BLT 2009 Hanya untuk Januari dan Februari

BLT 2009 Hanya untuk Januari dan Februari

- detikFinance
Kamis, 08 Jan 2009 13:55 WIB
BLT 2009 Hanya untuk Januari dan Februari
Jakarta - Pemerintah akan menyalurkan Bantuan Langsung Tunai (BLT) tahun 2009 hanya untuk dua bulan yakni Januari dan Februari. BLT dihapus dan akan diganti  program yang lain yang berhubungan dengan kesejahteraan rakyat.

"Tahun 2009 BLT akan diberikan hanya untuk dua bulan yaitu bulan Januari dan Februari. Karena kami arahkan untuk program lain yang berhubungan dengan kesejahteraan rakyat," kata Menko Kesra Aburizal Bakrie.

Hal itu diungkapkannya dalam acara jumpa pers "Capaian Kinerja Kementrian Koordinator Bidang Kesejahteraan Rakyat tahun 2008" di kantor Kementerian Kesra, Jalan Medan Merdeka Barat, Jakarta Pusat, Kamis (7/1/2009).     
 
Aburizal mengatakan alokasi penyaluran BLT adalah 19.020.763 rumah tangga sasaran dan realisasi penyaluran BLT sampai 5 Januari 2009 sebanyak 18.759.129 rumah tangga sasaran atau total realisasi rupiah sebesar Rp 12,028 triliun.

SCROLL TO CONTINUE WITH CONTENT

"Jadi daya serapnya mencapai 98,62%," katanya.

Kemiskinan

Aburizal juga menjelaskan angka kemiskinan pada tahun 2008 adalah 34,96 juta jiwa penduduk miskin yang turun dibandingkan tahun 2007 sebesar 37,17 juta penduduk.
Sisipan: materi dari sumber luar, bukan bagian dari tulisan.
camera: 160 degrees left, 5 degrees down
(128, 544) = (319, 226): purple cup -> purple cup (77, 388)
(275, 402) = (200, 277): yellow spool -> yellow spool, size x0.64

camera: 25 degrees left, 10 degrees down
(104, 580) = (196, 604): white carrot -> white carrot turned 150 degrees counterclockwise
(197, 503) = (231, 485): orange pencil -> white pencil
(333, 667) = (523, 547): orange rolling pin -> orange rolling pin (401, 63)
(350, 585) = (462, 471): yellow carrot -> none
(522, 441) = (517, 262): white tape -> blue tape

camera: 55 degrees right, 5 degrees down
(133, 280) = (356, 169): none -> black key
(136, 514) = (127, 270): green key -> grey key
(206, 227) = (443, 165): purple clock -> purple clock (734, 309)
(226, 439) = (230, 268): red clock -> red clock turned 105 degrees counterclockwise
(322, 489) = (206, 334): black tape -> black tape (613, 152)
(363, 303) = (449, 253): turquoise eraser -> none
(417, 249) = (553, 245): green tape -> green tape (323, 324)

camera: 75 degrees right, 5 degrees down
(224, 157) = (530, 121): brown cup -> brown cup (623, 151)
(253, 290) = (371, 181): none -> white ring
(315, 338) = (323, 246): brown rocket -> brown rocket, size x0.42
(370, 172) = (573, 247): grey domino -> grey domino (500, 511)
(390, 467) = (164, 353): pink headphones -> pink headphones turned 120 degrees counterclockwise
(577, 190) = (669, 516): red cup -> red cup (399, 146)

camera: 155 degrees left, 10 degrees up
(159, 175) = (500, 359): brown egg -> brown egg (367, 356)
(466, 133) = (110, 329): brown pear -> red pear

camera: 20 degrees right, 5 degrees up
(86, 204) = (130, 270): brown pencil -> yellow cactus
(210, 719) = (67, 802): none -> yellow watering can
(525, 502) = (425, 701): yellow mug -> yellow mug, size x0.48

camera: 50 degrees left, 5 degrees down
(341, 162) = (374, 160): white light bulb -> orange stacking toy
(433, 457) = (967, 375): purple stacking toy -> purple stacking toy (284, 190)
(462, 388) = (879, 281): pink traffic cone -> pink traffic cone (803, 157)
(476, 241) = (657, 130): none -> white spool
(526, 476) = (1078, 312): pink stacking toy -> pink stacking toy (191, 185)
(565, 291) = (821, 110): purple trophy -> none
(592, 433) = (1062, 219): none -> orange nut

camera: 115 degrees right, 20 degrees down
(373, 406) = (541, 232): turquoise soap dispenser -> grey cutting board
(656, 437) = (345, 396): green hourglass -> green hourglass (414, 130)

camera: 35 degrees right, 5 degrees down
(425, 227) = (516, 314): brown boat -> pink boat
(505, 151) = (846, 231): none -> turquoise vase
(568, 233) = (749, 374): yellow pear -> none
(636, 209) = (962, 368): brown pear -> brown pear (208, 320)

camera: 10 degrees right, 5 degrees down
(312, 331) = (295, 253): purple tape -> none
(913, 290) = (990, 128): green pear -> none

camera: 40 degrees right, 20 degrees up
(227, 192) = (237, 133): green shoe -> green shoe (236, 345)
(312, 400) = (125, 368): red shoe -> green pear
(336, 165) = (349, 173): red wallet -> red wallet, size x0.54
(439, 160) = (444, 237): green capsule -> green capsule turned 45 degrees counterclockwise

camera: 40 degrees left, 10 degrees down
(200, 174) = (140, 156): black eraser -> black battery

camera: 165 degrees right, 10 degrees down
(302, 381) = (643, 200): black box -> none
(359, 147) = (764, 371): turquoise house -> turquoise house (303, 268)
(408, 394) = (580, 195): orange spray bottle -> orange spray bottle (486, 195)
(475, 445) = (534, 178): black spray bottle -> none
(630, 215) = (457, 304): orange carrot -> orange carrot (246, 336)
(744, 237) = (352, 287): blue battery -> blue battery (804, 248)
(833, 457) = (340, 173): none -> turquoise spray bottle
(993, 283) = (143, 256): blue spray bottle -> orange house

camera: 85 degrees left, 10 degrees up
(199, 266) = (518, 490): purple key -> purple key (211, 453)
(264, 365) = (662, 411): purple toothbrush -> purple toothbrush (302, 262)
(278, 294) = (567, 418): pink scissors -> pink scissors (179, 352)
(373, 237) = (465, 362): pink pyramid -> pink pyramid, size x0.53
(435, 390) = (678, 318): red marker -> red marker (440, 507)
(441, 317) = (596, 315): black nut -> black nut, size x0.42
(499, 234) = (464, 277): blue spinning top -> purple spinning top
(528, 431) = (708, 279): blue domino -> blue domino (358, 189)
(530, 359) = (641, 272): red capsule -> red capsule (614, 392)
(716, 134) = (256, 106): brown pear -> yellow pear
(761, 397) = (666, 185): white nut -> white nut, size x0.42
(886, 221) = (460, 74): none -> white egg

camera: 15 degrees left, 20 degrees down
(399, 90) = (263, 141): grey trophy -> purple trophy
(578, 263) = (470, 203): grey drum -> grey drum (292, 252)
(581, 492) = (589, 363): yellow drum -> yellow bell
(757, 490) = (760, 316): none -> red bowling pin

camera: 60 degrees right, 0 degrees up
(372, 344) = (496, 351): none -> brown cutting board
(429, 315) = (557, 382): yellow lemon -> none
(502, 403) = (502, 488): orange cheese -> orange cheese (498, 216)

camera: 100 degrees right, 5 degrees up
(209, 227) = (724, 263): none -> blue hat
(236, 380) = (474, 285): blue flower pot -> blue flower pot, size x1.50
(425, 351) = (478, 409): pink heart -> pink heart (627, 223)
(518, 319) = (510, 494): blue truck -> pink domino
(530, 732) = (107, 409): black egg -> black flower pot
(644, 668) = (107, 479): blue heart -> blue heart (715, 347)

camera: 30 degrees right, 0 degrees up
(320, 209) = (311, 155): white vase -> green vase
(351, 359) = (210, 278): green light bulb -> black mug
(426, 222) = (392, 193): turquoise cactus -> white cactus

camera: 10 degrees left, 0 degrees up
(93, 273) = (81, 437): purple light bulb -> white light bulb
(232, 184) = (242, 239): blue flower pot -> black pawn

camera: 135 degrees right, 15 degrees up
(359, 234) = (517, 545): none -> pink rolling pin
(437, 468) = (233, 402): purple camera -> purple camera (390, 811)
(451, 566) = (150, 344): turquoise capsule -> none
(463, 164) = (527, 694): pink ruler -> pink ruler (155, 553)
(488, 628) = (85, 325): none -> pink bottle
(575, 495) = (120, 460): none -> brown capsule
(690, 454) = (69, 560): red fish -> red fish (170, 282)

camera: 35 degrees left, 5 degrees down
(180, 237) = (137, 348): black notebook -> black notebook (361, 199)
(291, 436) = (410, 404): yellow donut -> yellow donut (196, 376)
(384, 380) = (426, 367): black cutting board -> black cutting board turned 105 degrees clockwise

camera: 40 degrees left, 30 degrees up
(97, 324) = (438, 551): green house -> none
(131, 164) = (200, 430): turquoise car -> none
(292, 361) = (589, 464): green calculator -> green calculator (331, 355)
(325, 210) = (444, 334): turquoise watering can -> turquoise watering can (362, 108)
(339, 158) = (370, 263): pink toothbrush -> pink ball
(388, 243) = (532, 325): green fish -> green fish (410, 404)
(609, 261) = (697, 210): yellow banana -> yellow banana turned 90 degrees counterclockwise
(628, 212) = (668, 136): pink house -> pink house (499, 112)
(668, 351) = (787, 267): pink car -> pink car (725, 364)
Untuk tahun 2009 angka kemiskinan ditargetkan menjadi 31 juta atau 14% dari jumlah penduduk.

Sedangkan jumlah pengangguran tahun 2008 sebanyak 9,43 juta jiwa yang turun dibandingkan 2007 sebesar 10,55 juta jiwa. Sedangkan target angka pengangguran 2009 sebesar 7 juta jiwa.

Menurut Ical pencapaian angka kemiskinan dan pengangguran tahun 2008 merupakan yang terbaik sejak tahun 1997.

Beberapa program pemerintah seperti beras miskin, BLT, PNPM Mandiri telah berhasil menurunkan angka kemiskinan hingga 7 persen. Sedangkan angka pengangguran turun 5,1 persen.

Untuk program beras miskin pada tahun 2009 dialokasikan menjadi Rp 12,9 triliun yang naik dari tahun lalu Rp 11,66 triliun. Program PNPM Mandiri di tahun 2009 dianggarkan Rp 11,01 triliun yang naik drastis dari tahun 2008 sebesar Rp 4,40 triliun.

Direncanakan program ini dapat membuka lapangan kerja yang jauh lebih besar. Program PNPM Mandiri pada tahun 2008 membuka lapangan kerja 41,3 juta orang.

"Kalau bisa mencapai 40 juta orang atau lebih itu sudah bagus," ujarnya.